---------- EXTRACTED INFORMATION

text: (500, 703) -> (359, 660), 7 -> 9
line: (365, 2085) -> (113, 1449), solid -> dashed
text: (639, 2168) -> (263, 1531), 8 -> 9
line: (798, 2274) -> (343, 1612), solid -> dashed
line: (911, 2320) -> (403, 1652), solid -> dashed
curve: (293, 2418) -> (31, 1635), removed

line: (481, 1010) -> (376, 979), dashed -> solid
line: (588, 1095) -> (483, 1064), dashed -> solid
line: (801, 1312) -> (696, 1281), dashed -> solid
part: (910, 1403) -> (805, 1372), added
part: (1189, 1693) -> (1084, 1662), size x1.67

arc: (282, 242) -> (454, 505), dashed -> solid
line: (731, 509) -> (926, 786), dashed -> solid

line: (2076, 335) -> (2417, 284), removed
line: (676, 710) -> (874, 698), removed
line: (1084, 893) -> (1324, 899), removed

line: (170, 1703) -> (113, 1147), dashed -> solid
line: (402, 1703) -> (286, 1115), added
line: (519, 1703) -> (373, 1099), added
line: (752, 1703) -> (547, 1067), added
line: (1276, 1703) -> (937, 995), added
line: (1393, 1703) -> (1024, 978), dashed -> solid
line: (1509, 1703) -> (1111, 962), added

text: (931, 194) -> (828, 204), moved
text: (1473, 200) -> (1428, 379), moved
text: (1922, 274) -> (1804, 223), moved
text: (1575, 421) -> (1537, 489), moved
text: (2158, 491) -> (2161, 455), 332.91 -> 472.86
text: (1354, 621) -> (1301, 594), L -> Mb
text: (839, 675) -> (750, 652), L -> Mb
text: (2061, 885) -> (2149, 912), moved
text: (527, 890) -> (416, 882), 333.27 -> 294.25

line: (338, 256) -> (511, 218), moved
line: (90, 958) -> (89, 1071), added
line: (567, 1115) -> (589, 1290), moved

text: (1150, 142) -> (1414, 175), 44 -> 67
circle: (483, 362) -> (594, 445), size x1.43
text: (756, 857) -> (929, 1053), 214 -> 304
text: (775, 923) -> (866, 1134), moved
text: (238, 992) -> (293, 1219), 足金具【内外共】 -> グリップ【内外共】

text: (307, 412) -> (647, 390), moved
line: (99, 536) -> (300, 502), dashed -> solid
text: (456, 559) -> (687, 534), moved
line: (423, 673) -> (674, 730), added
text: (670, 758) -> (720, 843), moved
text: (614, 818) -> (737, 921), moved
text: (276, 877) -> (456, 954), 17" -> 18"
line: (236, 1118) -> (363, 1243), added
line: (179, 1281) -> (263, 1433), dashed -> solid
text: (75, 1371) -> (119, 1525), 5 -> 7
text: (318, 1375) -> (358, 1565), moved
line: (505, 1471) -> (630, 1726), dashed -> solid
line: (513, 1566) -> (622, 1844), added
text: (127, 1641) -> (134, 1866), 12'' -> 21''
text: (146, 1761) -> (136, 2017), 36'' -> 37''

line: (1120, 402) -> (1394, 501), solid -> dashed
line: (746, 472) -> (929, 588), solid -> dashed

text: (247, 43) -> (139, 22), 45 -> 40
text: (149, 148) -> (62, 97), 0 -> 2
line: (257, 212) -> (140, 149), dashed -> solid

--------------------

The records above need to be retyped in full, exactly as they stand.

text: (500, 703) -> (359, 660), 7 -> 9
line: (365, 2085) -> (113, 1449), solid -> dashed
text: (639, 2168) -> (263, 1531), 8 -> 9
line: (798, 2274) -> (343, 1612), solid -> dashed
line: (911, 2320) -> (403, 1652), solid -> dashed
curve: (293, 2418) -> (31, 1635), removed

line: (481, 1010) -> (376, 979), dashed -> solid
line: (588, 1095) -> (483, 1064), dashed -> solid
line: (801, 1312) -> (696, 1281), dashed -> solid
part: (910, 1403) -> (805, 1372), added
part: (1189, 1693) -> (1084, 1662), size x1.67

arc: (282, 242) -> (454, 505), dashed -> solid
line: (731, 509) -> (926, 786), dashed -> solid

line: (2076, 335) -> (2417, 284), removed
line: (676, 710) -> (874, 698), removed
line: (1084, 893) -> (1324, 899), removed

line: (170, 1703) -> (113, 1147), dashed -> solid
line: (402, 1703) -> (286, 1115), added
line: (519, 1703) -> (373, 1099), added
line: (752, 1703) -> (547, 1067), added
line: (1276, 1703) -> (937, 995), added
line: (1393, 1703) -> (1024, 978), dashed -> solid
line: (1509, 1703) -> (1111, 962), added

text: (931, 194) -> (828, 204), moved
text: (1473, 200) -> (1428, 379), moved
text: (1922, 274) -> (1804, 223), moved
text: (1575, 421) -> (1537, 489), moved
text: (2158, 491) -> (2161, 455), 332.91 -> 472.86
text: (1354, 621) -> (1301, 594), L -> Mb
text: (839, 675) -> (750, 652), L -> Mb
text: (2061, 885) -> (2149, 912), moved
text: (527, 890) -> (416, 882), 333.27 -> 294.25

line: (338, 256) -> (511, 218), moved
line: (90, 958) -> (89, 1071), added
line: (567, 1115) -> (589, 1290), moved

text: (1150, 142) -> (1414, 175), 44 -> 67
circle: (483, 362) -> (594, 445), size x1.43
text: (756, 857) -> (929, 1053), 214 -> 304
text: (775, 923) -> (866, 1134), moved
text: (238, 992) -> (293, 1219), 足金具【内外共】 -> グリップ【内外共】

text: (307, 412) -> (647, 390), moved
line: (99, 536) -> (300, 502), dashed -> solid
text: (456, 559) -> (687, 534), moved
line: (423, 673) -> (674, 730), added
text: (670, 758) -> (720, 843), moved
text: (614, 818) -> (737, 921), moved
text: (276, 877) -> (456, 954), 17" -> 18"
line: (236, 1118) -> (363, 1243), added
line: (179, 1281) -> (263, 1433), dashed -> solid
text: (75, 1371) -> (119, 1525), 5 -> 7
text: (318, 1375) -> (358, 1565), moved
line: (505, 1471) -> (630, 1726), dashed -> solid
line: (513, 1566) -> (622, 1844), added
text: (127, 1641) -> (134, 1866), 12'' -> 21''
text: (146, 1761) -> (136, 2017), 36'' -> 37''

line: (1120, 402) -> (1394, 501), solid -> dashed
line: (746, 472) -> (929, 588), solid -> dashed

text: (247, 43) -> (139, 22), 45 -> 40
text: (149, 148) -> (62, 97), 0 -> 2
line: (257, 212) -> (140, 149), dashed -> solid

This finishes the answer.